Como não é esse o caso, a publicação pode ter três resultados: ser ignorada (o mais provável); ser recebida como mais uma novidade, adotada por curiosos estudantes de pós-graduação, que sobre elas escreverão teses de doutorado, tornando-se depois franqueados na feira de autores que é o sistema de ensino de filosofia no Brasil, ainda hoje organizado em uma ecologia da esterilidade, já descrita por Guerreiro Ramos nos anos cinquenta.10 Ou servir para despertar a memória dormente de sua própria tradição filosófica, não por patriotismo cultural, mas por que, na recuperação desse passado, está um dos futuros possíveis da filosofia.
_________________________________________
Notas:
1 Ver Rosenstock-Huessy, Eugen. Filhos da Revolução: autobiografia do homem ocidental, Vide Editorial, 2023.
2 Deely, John. O que distingue o entendimento humano, Vide editorial, 2024.
3 Cujos volumes vêm sendo reeditados sob a direção de Mário Santiago de Carvalho. Ver o volume introdutório de sua autoria, Curso Aristotélico Jesuíta Conimbricence, Imprensa da Universidade de Coimbra, 2019.

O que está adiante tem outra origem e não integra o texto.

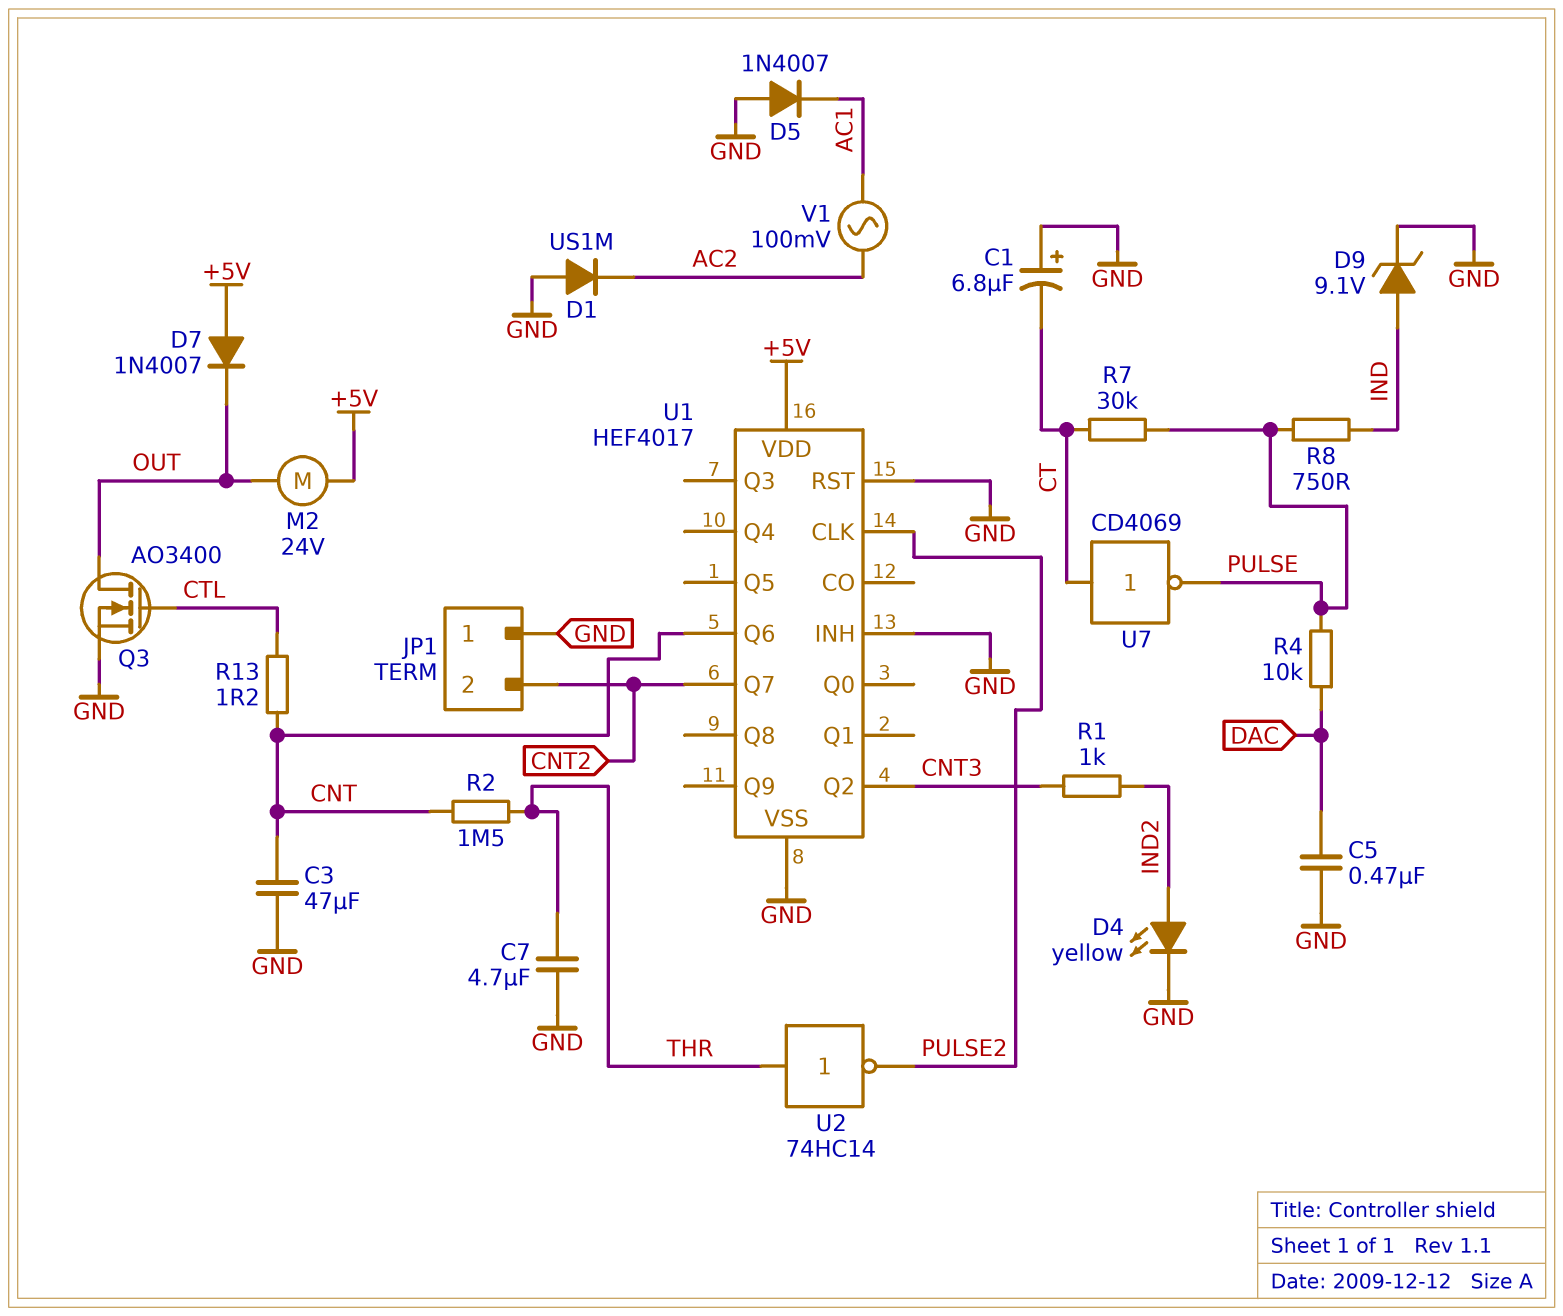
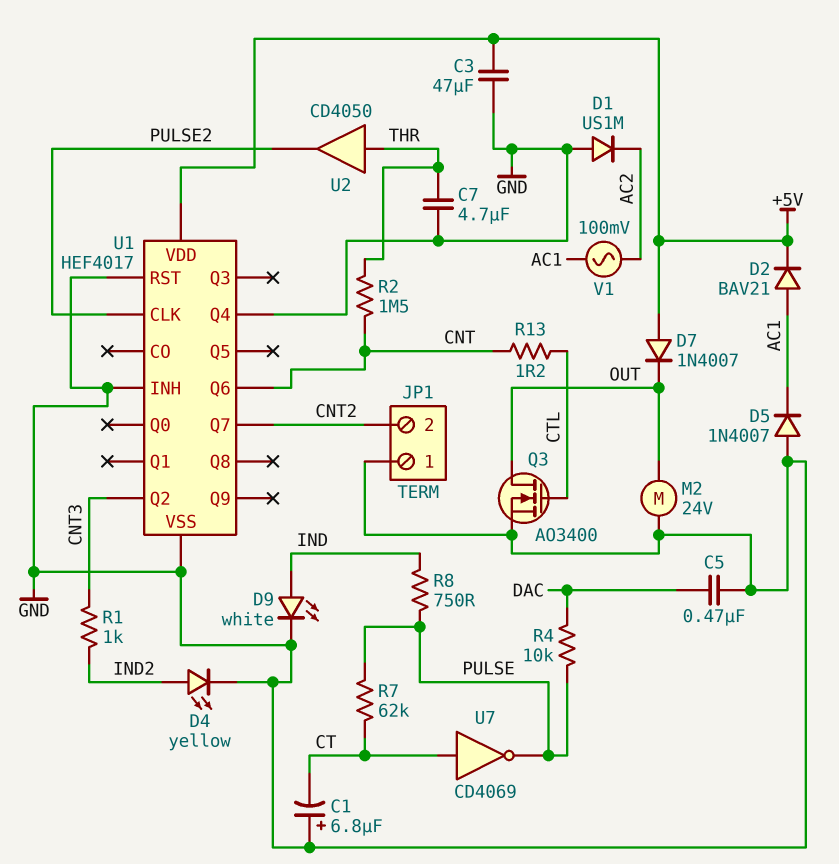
C3: 47uF (CNT, GND) -> 47uF (+5V, GND)
D2: none -> diode BAV21 (A AC1, K +5V)
D9: zener 9.1V (A IND, K GND) -> LED white (A IND, K GND)
M2: motor 24V (+5V, OUT) -> motor 24V (GND, OUT)
R7: 30k (CT, PULSE) -> 62k (CT, PULSE)
U1 pin Q4: none -> GND
U2: NOT 74HC14 (in THR, out PULSE2) -> buffer CD4050 (in THR, out PULSE2)

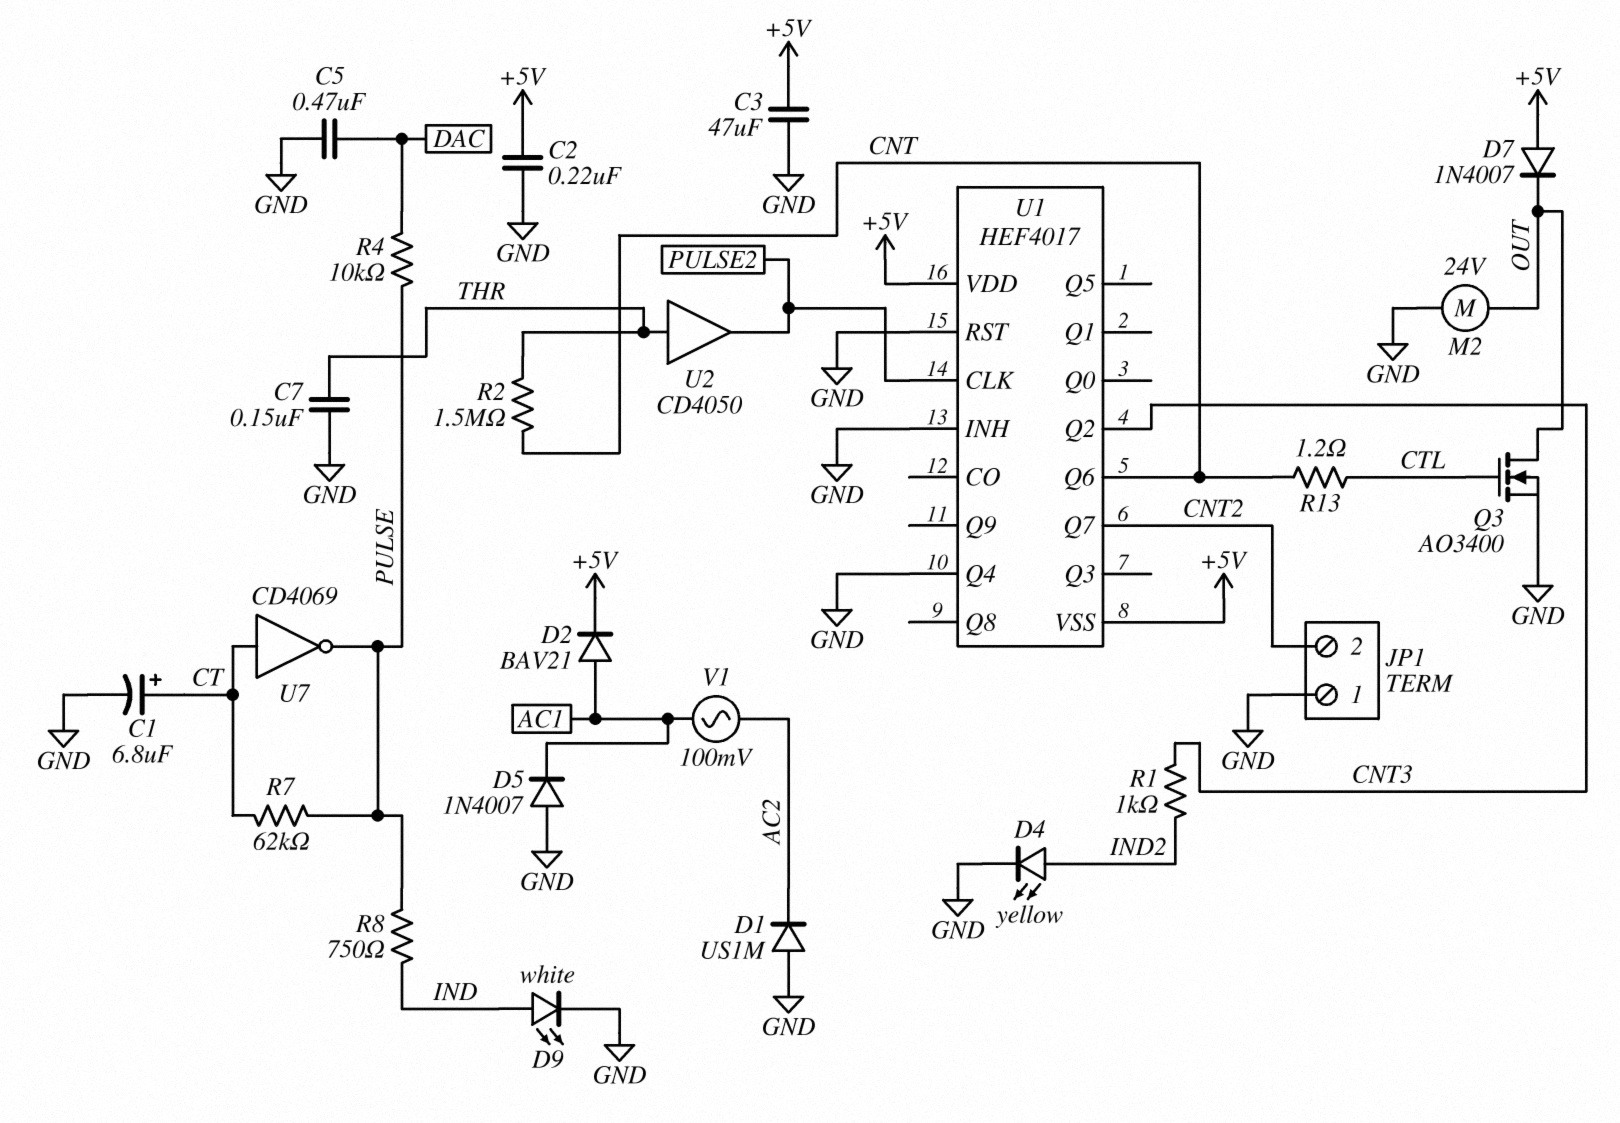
C1: 6.8uF (plus GND, minus CT) -> 6.8uF (plus CT, minus GND)
C2: none -> 220nF (+5V, GND)
C7: 4.7uF (GND, THR) -> 150nF (GND, THR)
U1 pin VSS: GND -> +5V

4 De Carvalho, Joaquim. Sobre o Humanismo português na época da renascença. In: Obra Completa vol. II, Fundação Calouste Gulbenkian, 1982, p. 43.
5 Deely, John. O que distingue o entendimento humano, p.

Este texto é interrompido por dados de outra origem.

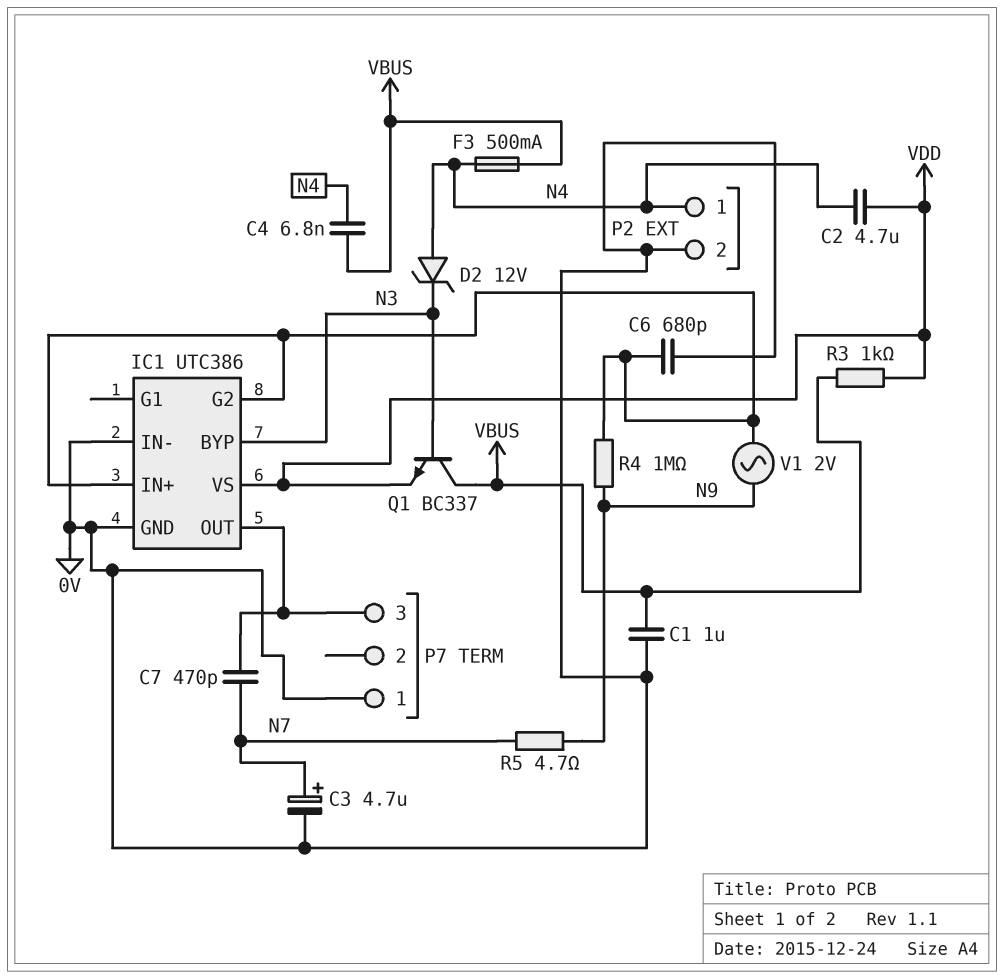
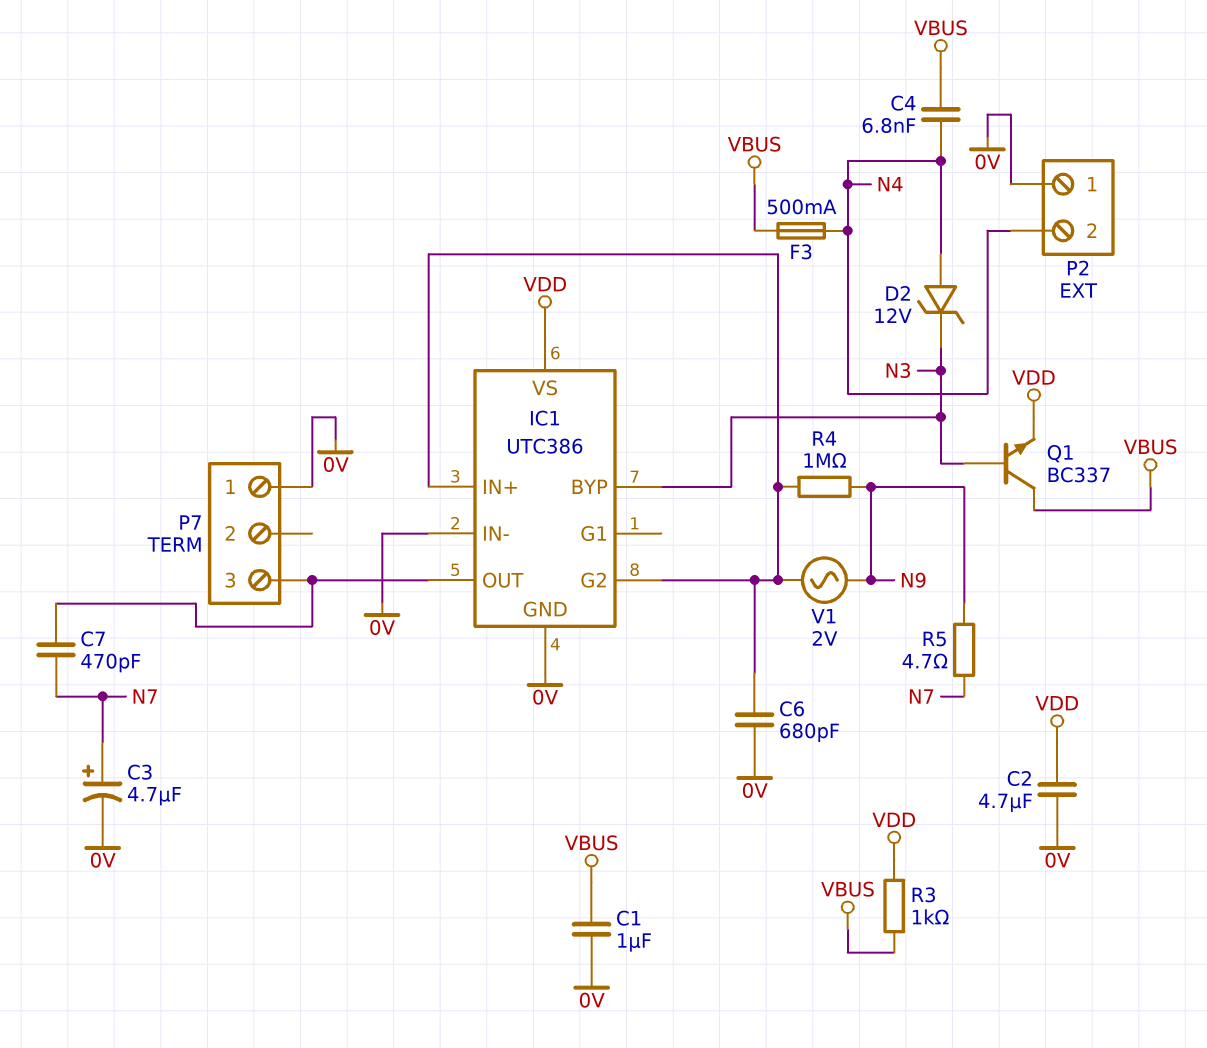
C2: 4.7uF (N4, VDD) -> 4.7uF (0V, VDD)
P2 pin 1: N4 -> 0V
P2 pin 2: 0V -> N4

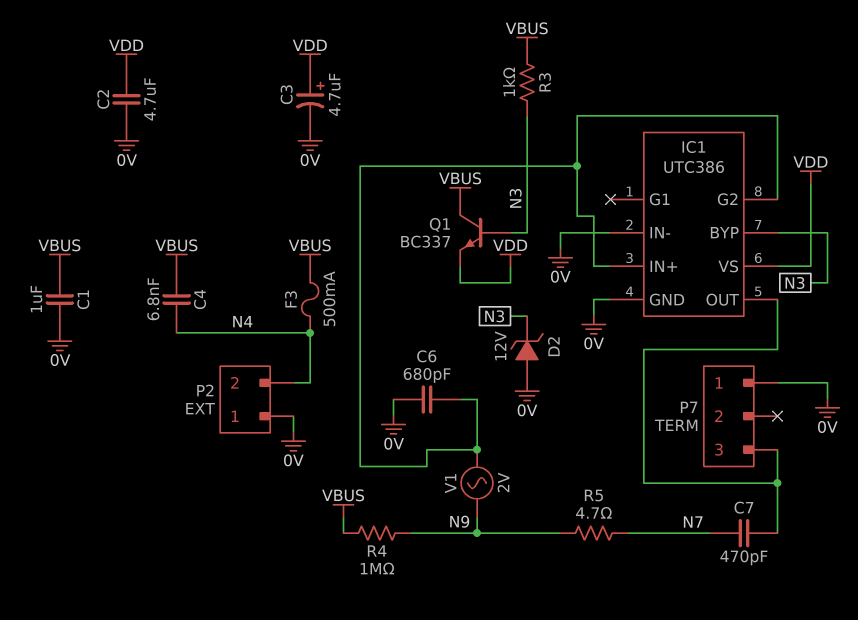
C3: 4.7uF (plus N7, minus 0V) -> 4.7uF (plus VDD, minus 0V)
D2: zener 12V (A N4, K N3) -> zener 12V (A 0V, K N3)
R3: 1k (VBUS, VDD) -> 1k (N3, VBUS)
R4: 1M (IC1/G2, N9) -> 1M (N9, VBUS)

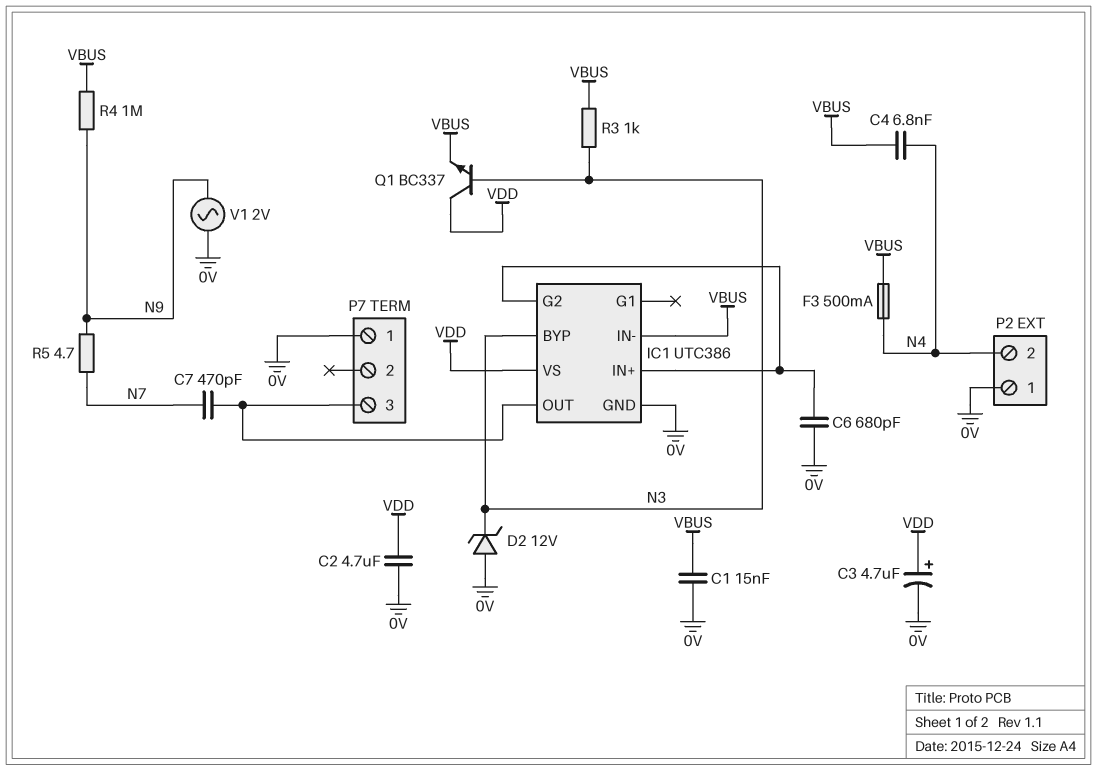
C1: 1uF (0V, VBUS) -> 15nF (0V, VBUS)
IC1 pin IN-: 0V -> VBUS
Q1: NPN BC337 (B N3, C VBUS, E VDD) -> NPN BC337 (B N3, C VDD, E VBUS)
V1: AC 2V (IC1/G2, N9) -> AC 2V (0V, N9)

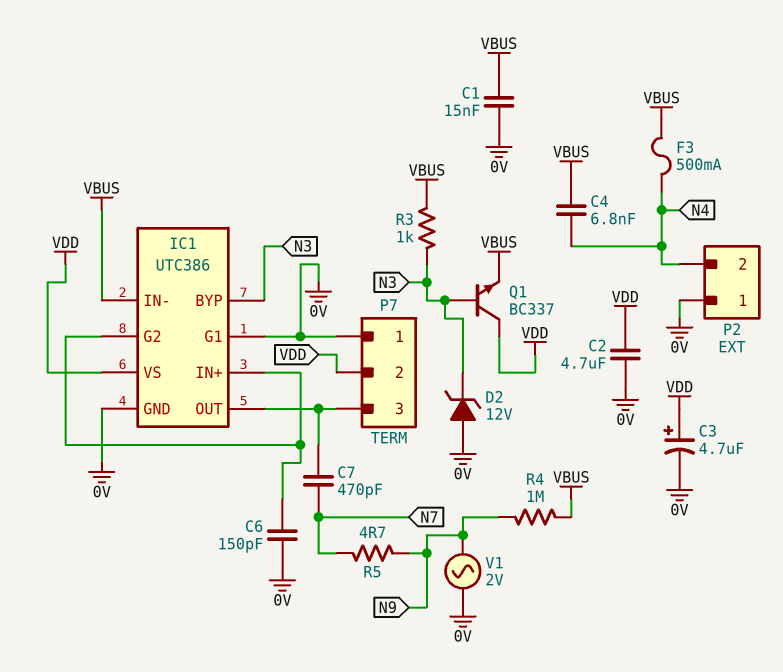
C6: 680pF (0V, IC1/G2) -> 150pF (0V, IC1/G2)
IC1 pin G1: none -> 0V
P7 pin 2: none -> VDD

6 A relação entre Deely e o Curso é estabelecida na bela introdução de Robert Junqueira: As fontes latinas de Deely:
o caso do Curso Conimbricence. Op. cit.
7 Em Fronteiras da Técnica, Vide editorial, 2021. Original de 1963.
8 Bechara, Evanildo. Herculano de Carvalho: In memoriam (1924-2001), In: Revista Veredas: revista da associação internacional de lusitanistas, Tomo II, Volume 3, Porto, Fundação Antônio de Almeida, 2000. 9 Atlântida Editora, 1967. A edição mais recente é a da Coimbra Limitada, de 1983.
9 Amsterdã, Elvis. Vida e obra de Mário Ferreira dos Santos, Danúbio, 2023.
10 Em Introdução crítica à sociologia brasileira, UFRJ, 1995.